Si basa sulle ultime tendenze presentate alla Settimana della Moda ogni primavera e autunno, con un’ottimizzazione della catena di produzione per rendere le collezioni disponibili rapidamente e a basso costo.
Il circolo vizioso: moda low cost, spreco e inquinamento
La produzione su larga scala, la bassa qualità e i prezzi abbordabili caratterizzano il fast fashion, generando un ciclo vizioso di spreco e inquinamento. Accessori progettati per una sola stagione, abiti che si rompono dopo poche settimane. Questa è la realtà dietro le vetrine scintillanti delle grandi catene di moda.
Si stima, infatti, che ogni anno ben l’85% dei tessili prodotti finisca in discarica. È evidente come la fast fashion sia responsabile di ben il 10% delle emissioni serra sul pianeta, per non contare lo sfruttamento e l’inquinamento delle acque, altro grande problema spesso sottostimato.
Il traffico dei vestiti: inquinamento e spreco
La produzione su larga scala di vestiti nei Paesi in via di sviluppo, con costi della manodopera più bassi, facilita il traffico di merci illegali e contraffatte, oltre a promuovere condizioni di lavoro schiavistico. Questo danneggia non solo l’industria legale ma anche le persone coinvolte nella catena di approvvigionamento.
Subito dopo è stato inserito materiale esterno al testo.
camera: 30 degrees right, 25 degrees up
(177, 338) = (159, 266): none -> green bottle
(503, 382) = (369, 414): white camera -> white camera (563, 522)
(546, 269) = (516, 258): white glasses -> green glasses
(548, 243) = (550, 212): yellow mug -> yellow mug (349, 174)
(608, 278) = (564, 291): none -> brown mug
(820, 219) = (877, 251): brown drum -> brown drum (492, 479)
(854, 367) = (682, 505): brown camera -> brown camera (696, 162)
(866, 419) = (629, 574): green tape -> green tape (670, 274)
Il settore tessile è uno dei principali inquinanti del pianeta, con un uso intensivo di acqua e la dispersione di sostanze chimiche tossiche nei corsi d’acqua. Il rapido ciclo di moda contribuisce allo spreco, con vestiti spesso realizzati con materiali non biodegradabili e gettati via dopo pochi utilizzi, generando conseguenze disastrose per l’ambiente.
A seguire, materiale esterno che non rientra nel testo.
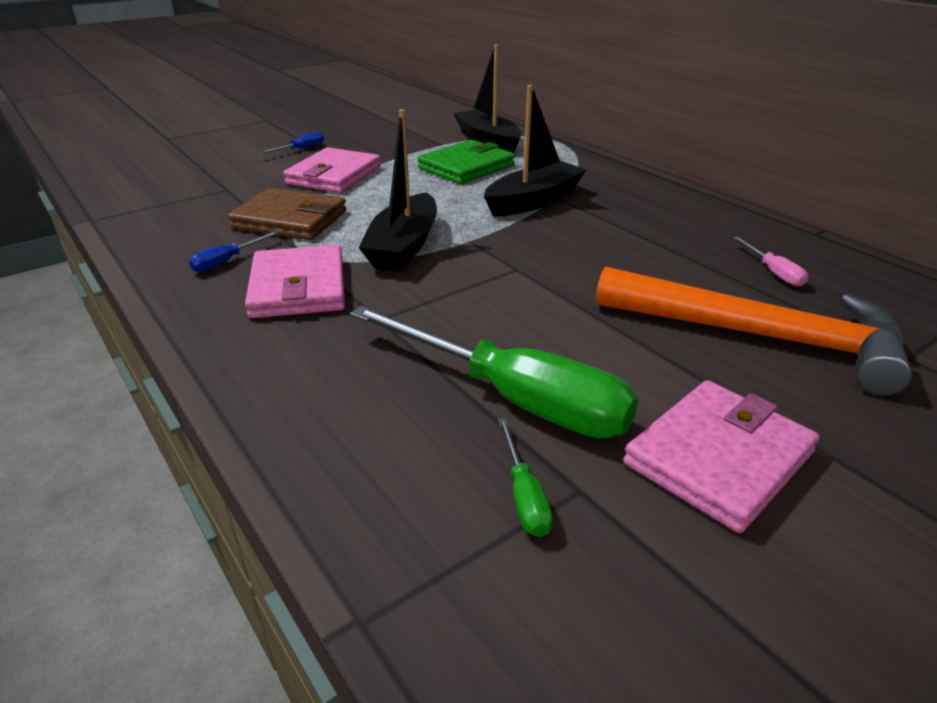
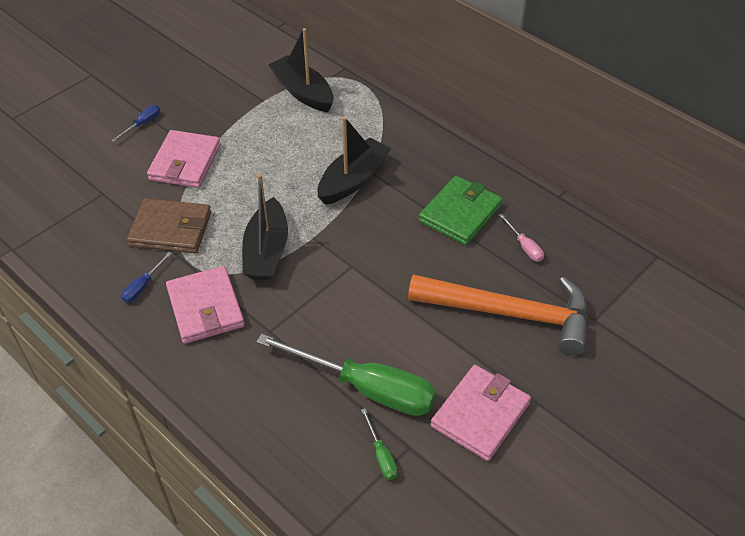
camera: 10 degrees left, 15 degrees up
(466, 167) = (292, 136): green wallet -> green wallet (460, 213)

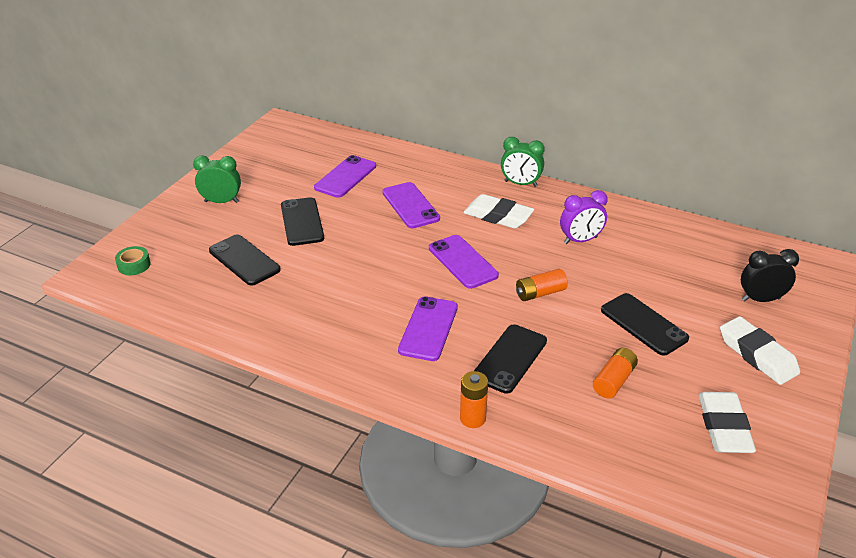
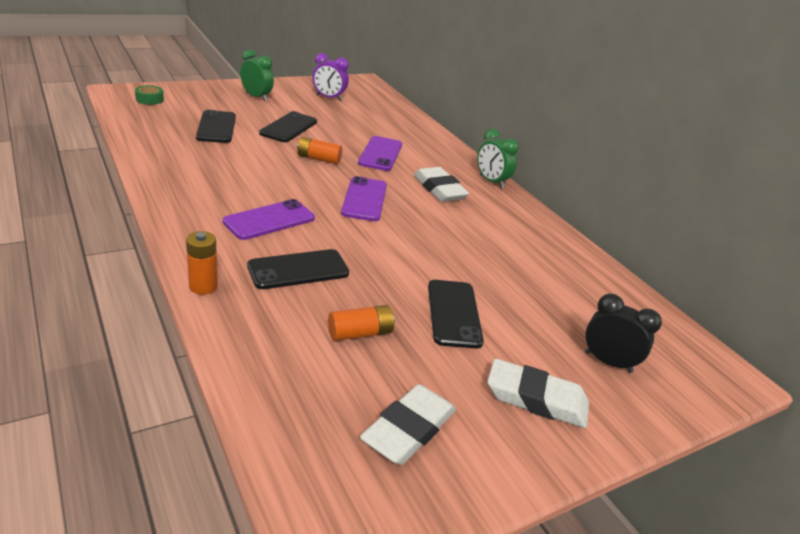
camera: 30 degrees right, 5 degrees down
(345, 177) = (360, 121): purple phone -> none
(540, 293) = (394, 247): orange battery -> orange battery (319, 159)
(580, 240) = (487, 235): purple clock -> purple clock (329, 98)
(757, 355) = (536, 399): white eraser -> white eraser turned 75 degrees counterclockwise

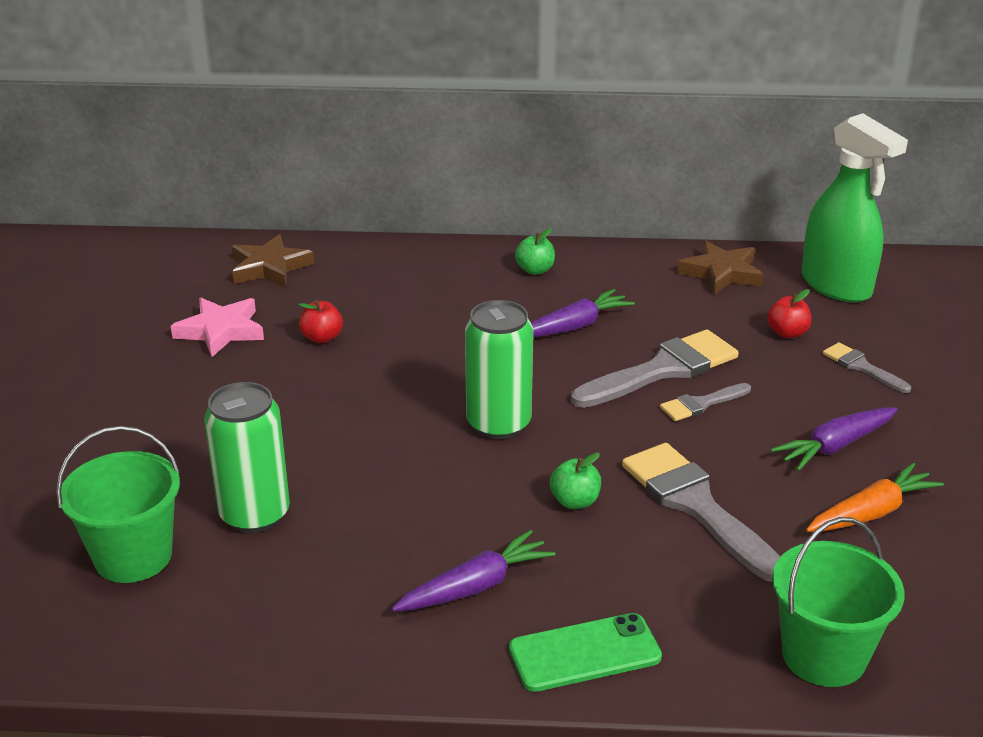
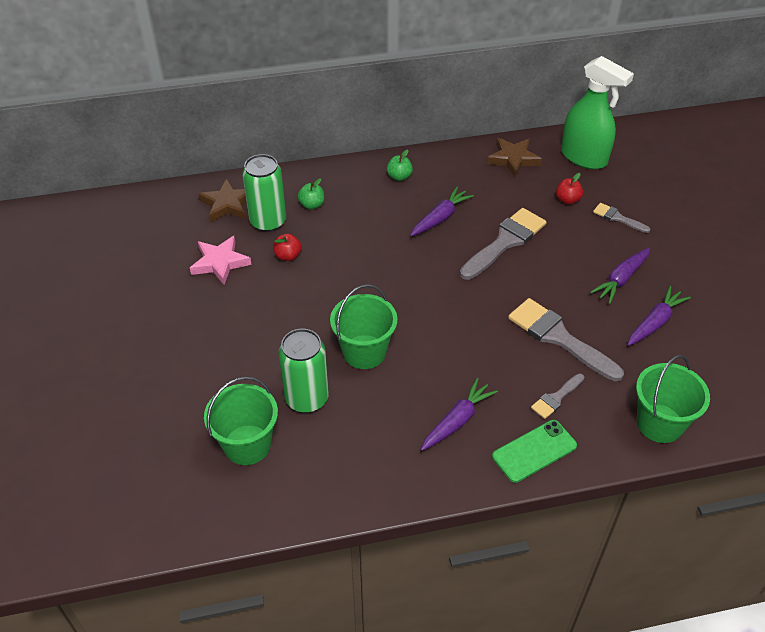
camera: 15 degrees left, 15 degrees up
(373, 471) = (364, 352): none -> green bucket
(498, 424) = (424, 301): green can -> green can (268, 221)
(575, 501) = (490, 349): green apple -> green apple (312, 205)
(702, 404) = (536, 263): grey brush -> grey brush (556, 398)
(871, 512) = (655, 322): orange carrot -> purple carrot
Fast Fashion: un danno economico, ma anche ambientale e sociale
Il prezzo basso dei capi d’abbigliamento nasconde un costo nascosto, sia ambientale sia sociale. Il fenomeno del greenwashing, con promesse di sostenibilità spesso non mantenute, è diffuso nell’industria del fast fashion.
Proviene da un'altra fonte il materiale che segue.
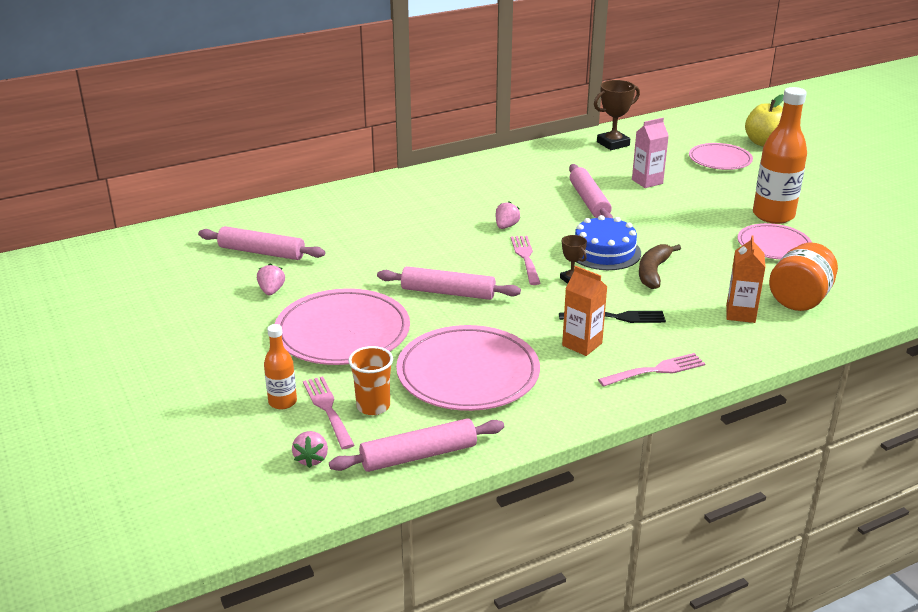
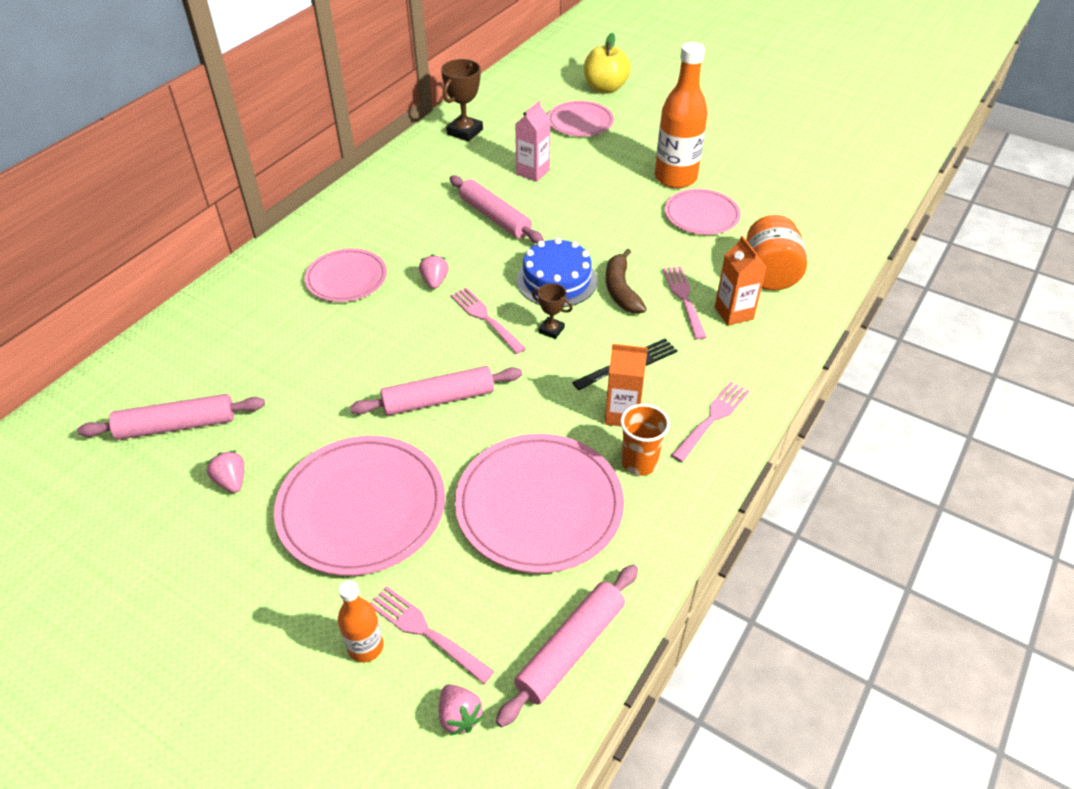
camera: 30 degrees left, 15 degrees up
(373, 406) = (473, 602): orange cup -> orange cup (639, 463)
(442, 207) = (346, 278): none -> pink plate
(704, 293) = (684, 299): none -> pink fork

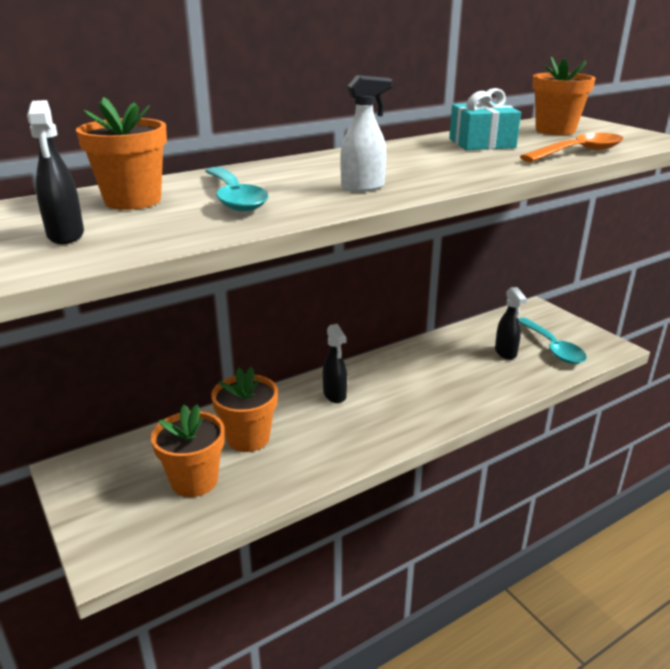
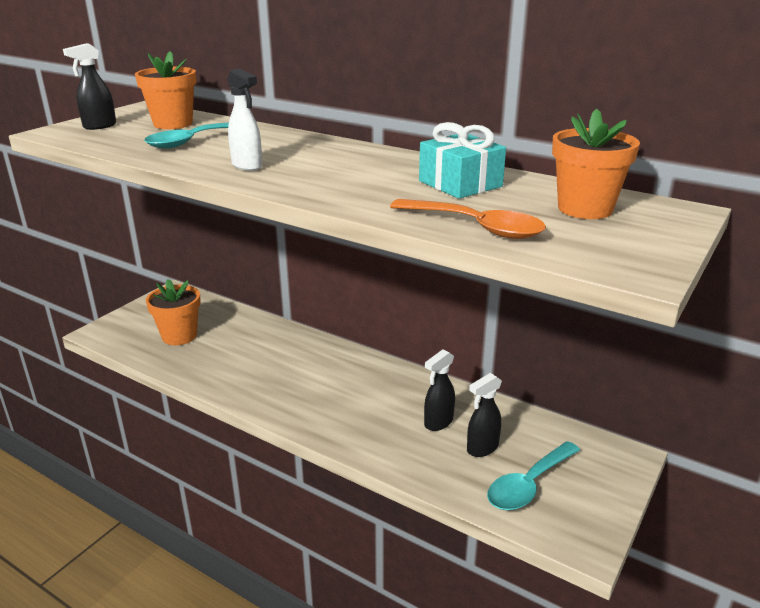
camera: 65 degrees right, 0 degrees up
(248, 438) = (237, 341): orange flower pot -> none
(335, 395) = (320, 362): black spray bottle -> black spray bottle (438, 422)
La maggior parte dei vestiti e delle calzature, prodotti del fast fashion, finisce in discarica, con solo una frazione minima riciclata per creare nuovi capi. In Europa, 5milioni di tonnellate di abiti e calzature vengono scartati ogni anno, con l’80% di questi materiali finiti in inceneritori o discariche.
Meno dell’1% dei vecchi vestiti viene riciclato. Quando i vestiti non vengono distrutti in Europa, vengono spediti altrove, spesso nei Paesi in via di sviluppo, contribuendo ulteriormente alla devastazione ambientale e sociale.
L’Inganno delle etichette verdi
Le aziende della fast fashion talvolta cercano di “confondere” i consumatori con etichette che promuovono una presunta sostenibilità. Tuttavia, spesso, queste si rivelano solo un espediente per nascondere la realtà di un’industria che non tiene conto delle conseguenze ambientali dei propri processi produttivi.
Greenpeace e il suo impegno
Per contrastare questo fenomeno, Greenpeace, l’organizzazione non governativa ambientalista e pacifista, ha deciso di lanciare una campagna per richiedere un’immediata azione che riesca a coniugare industria tessile e rispetto dell’ambiente.
La lotta contro la fast fashion non riguarda solo la moda, ma il futuro del pianeta.